The NTEU and LHMU seek the substitution of the phrase eligible to be a member of an organisation shown in Schedule B for the phrase in italics in (a)(ii) above.
 The difference between the two is that the first restricts respondency at individual institutions to those employee organisations who were respondents, either directly or through predecessor organisations, at the time the HEGSS award was made in 1989 or subsequently while the second extends respondency at all institutions to any employee organisation who was, either directly or through predecessor organisations, named in Schedule B. The practical result of adoption of the second version, for the NTEU, is that its respondency goes from a handful of institutions to all that are named in Schedule C.
 This re-raises the issue I have recently had to rule on in two decisions involving an institute specific award at the Australia Maritime College, a respondent to the HEGSS Award [Prints PR906833 and PR908699].
 In the former I said:
" For the NTEU it was argued that in item 51 proceedings the NTEU, as a party to the HEGSS award was entitled to be respondent to any award that is made arising out of the item 51 review where the union has eligibility for membership and where it has members.
 It was further argued that clause 4(a)(ii) of the HEGSS award described what employees are covered by the award with respect to institutions. Arguably then, there may have been employees who were award free and they would be award free because not covered by the underlying State awards, those which are picked up in the HEGSS award. The NTEU pointed to awards which have been made as part of the simplification process where, in short, unions whose predecessors were not identified with particular institutions in Schedule B were, nevertheless, made party to the specific award which issued. Two such have already been identified in para  above.
 Reference was made to a decision of Eames C in Northern Territory University (Salaried Staff) Award 1989. It dealt with a s.113 application to vary the relevant award by including the NTEU in the list of respondents. The decision is relevant to the application of s.113 but not to that of item 51. Further, the Commissioner was able to accept that the NTEU had members at the institution.
 In the alternative - in the event of a decision that the Commission could not add a union respondent pursuant to item 51 proceedings in the circumstances of this matter - the NTEU submitted that the Commission could join an existing dispute between the NTEU and AMC to the simplification process and make the NTEU a party to any award that issued.
 I accept the principal position put on behalf of AMC. That is that in 1989 and in subsequent years the HEGSS award applied to particular institutions in respect of particular categories of employees, the categories being defined by reference to the eligibility rules of the employee organisations named in Schedule B at the identified institutes. That remains the position today i.e. a union respondent must be named (or its predecessor named) to be a party in regard to a specific institution. Any alteration to that would, if it were opposed, require action to vary apart from the simplification process itself. The addition of a respondent to an award in those proceedings, at least when there is opposition to it is not contemplated by the item. It would be inimical to the simplification process which is to reduce complexity not to add to it. The fact that there is an alternative mechanism to seek respondency by way of partial settlement of a dispute is a more appropriate vehicle because it enables the merits to be examined. That is not available under item 51.

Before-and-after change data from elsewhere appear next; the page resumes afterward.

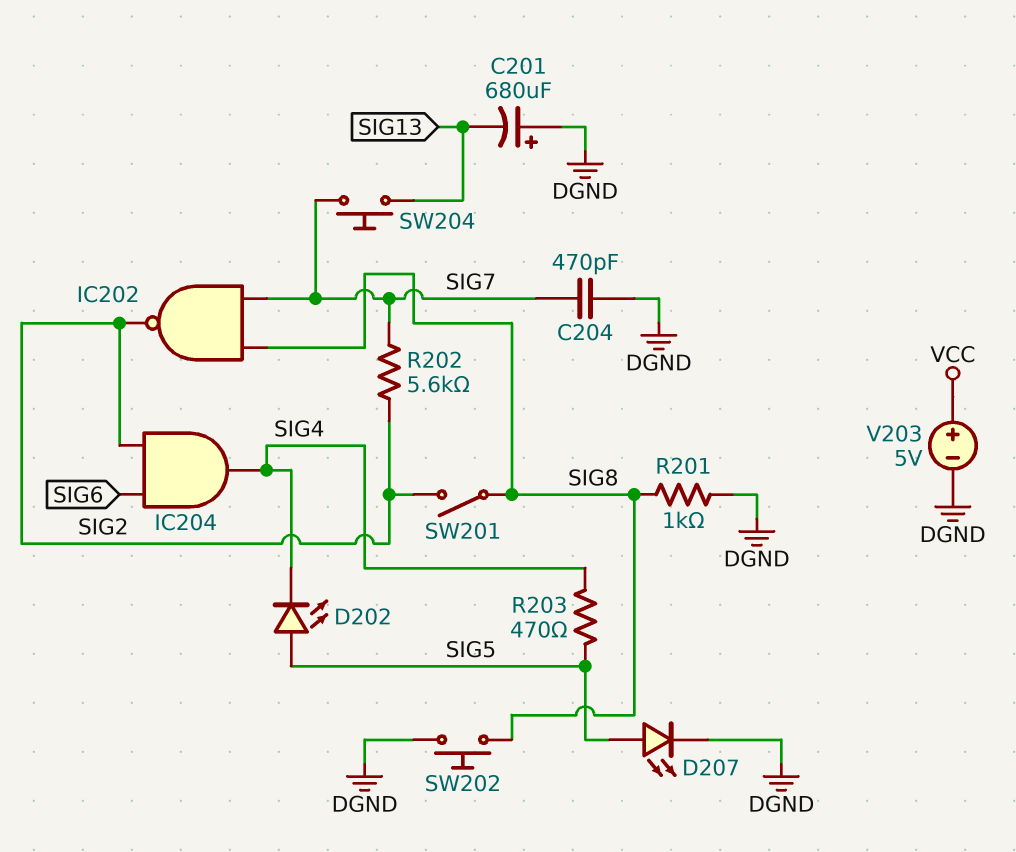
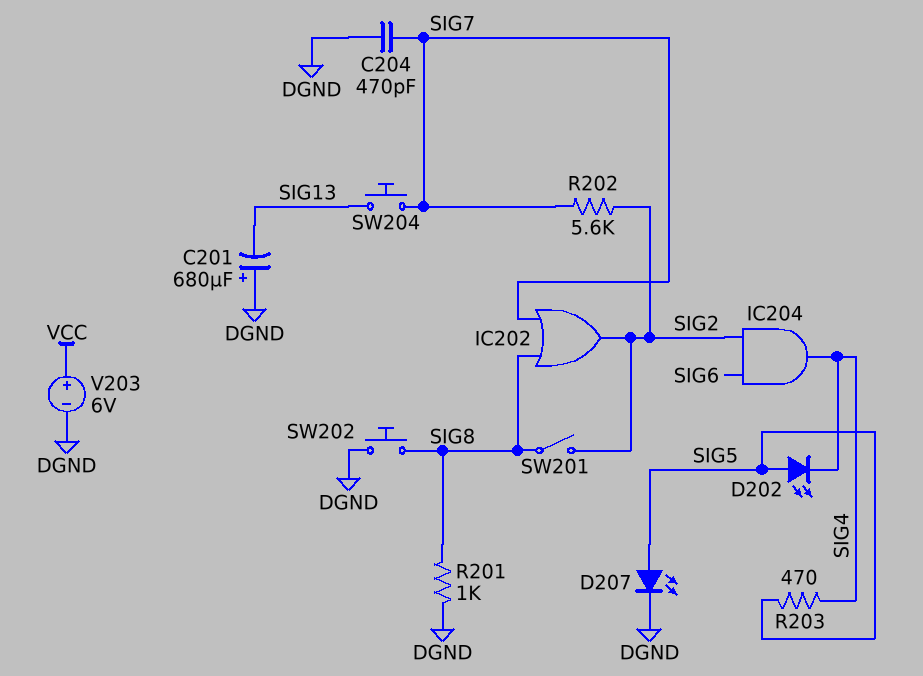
IC202: NAND (in SIG7, in SIG8, out SIG2) -> OR (in SIG7, in SIG8, out SIG2)
V203: 5V (plus VCC, minus DGND) -> 6V (plus VCC, minus DGND)

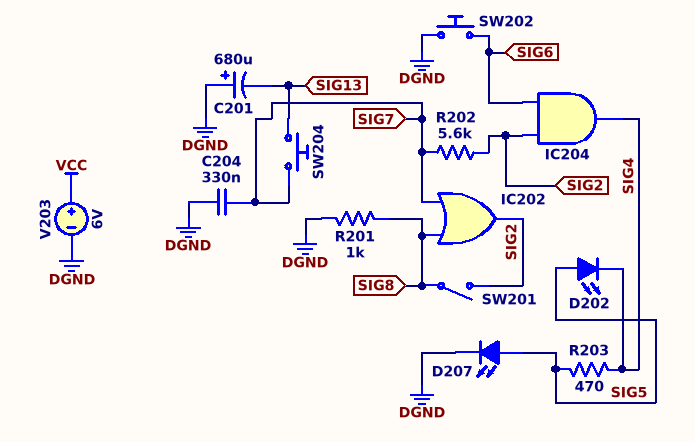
C204: 470pF (DGND, SIG7) -> 330nF (DGND, SIG7)
SW202: button (DGND, SIG8) -> button (DGND, SIG6)

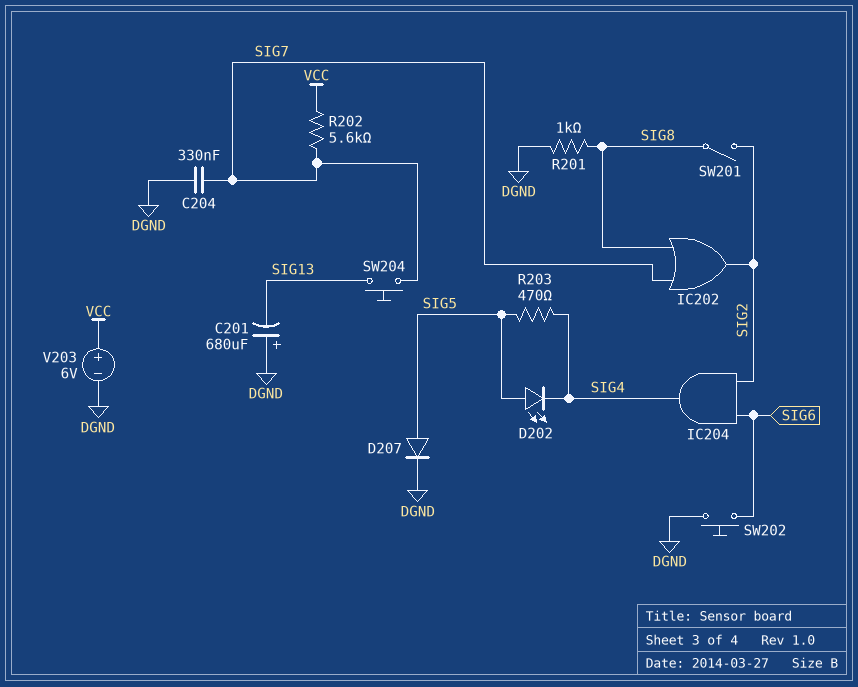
D207: LED (A SIG5, K DGND) -> diode (A SIG5, K DGND)
R202: 5.6k (SIG2, SIG7) -> 5.6k (SIG7, VCC)

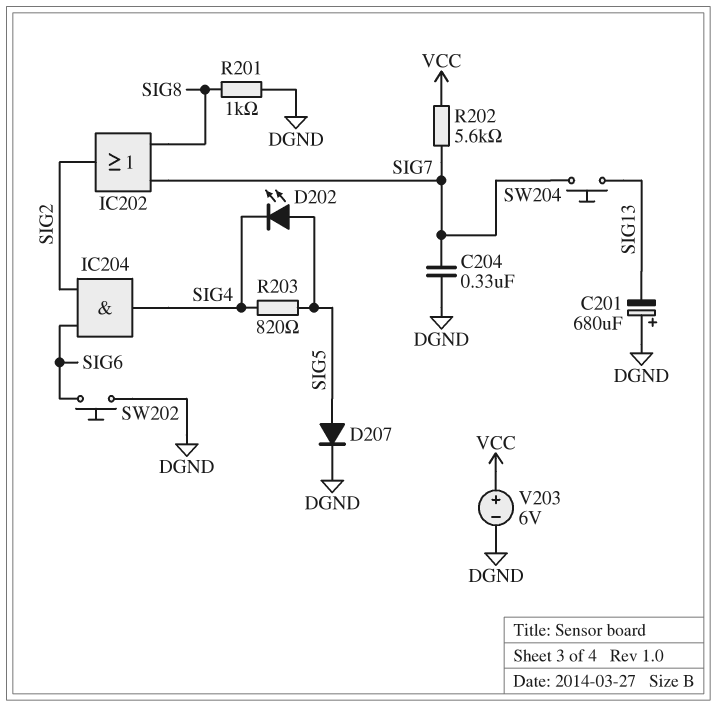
R203: 470 (SIG4, SIG5) -> 820 (SIG4, SIG5)
SW201: switch (SIG2, SIG8) -> none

 I also accept the submission that the alteration to the rules of the NTEU in 1999 did not automatically establish any right in the NTEU to be a party to the AMC simplified award. The alteration may well be relevant to any other action the NTEU may take for, as it says, this is 2001 not 1990, but it does not in itself make the NTEU a respondent nor open a path to respondency during simplification.
 The concept of joining an existing dispute to the simplification process and then making the NTEU a respondent to the simplified award was raised but as the issue at this stage of the matter is whether or not the item 51 proceedings are themselves sufficient to make the NTEU a respondent that concept should be separately argued."
 In the later decision I was invited to revoke my previous decision and I said:
" It is clear that the power it is sought that the Commission exercise is a discretionary one. As Mr Mendelssohn submitted the key point in Mr McAlpine's submissions in support of the use of the power conferred by s.111(1)(f) turns on the interpretation of subclause 4(a)(ii) of the HEGSS award. That issue was the subject of earlier argument and the proceedings now in consideration are a re-agitation of the point which was ruled on earlier.
 The arguments put in support of the interpretation contended for are a development of what was put before. However I respond to them as follows. The scope of an industrial dispute is as claimed by Mr McAlpine but I do not see the relevance of that to the interpretation of the subclause. Notwithstanding the scope of a dispute it is an act of the Commission which determines whether a union is a party to a dispute. That did not occur in the instant case. Otherwise I rely on the earlier decision.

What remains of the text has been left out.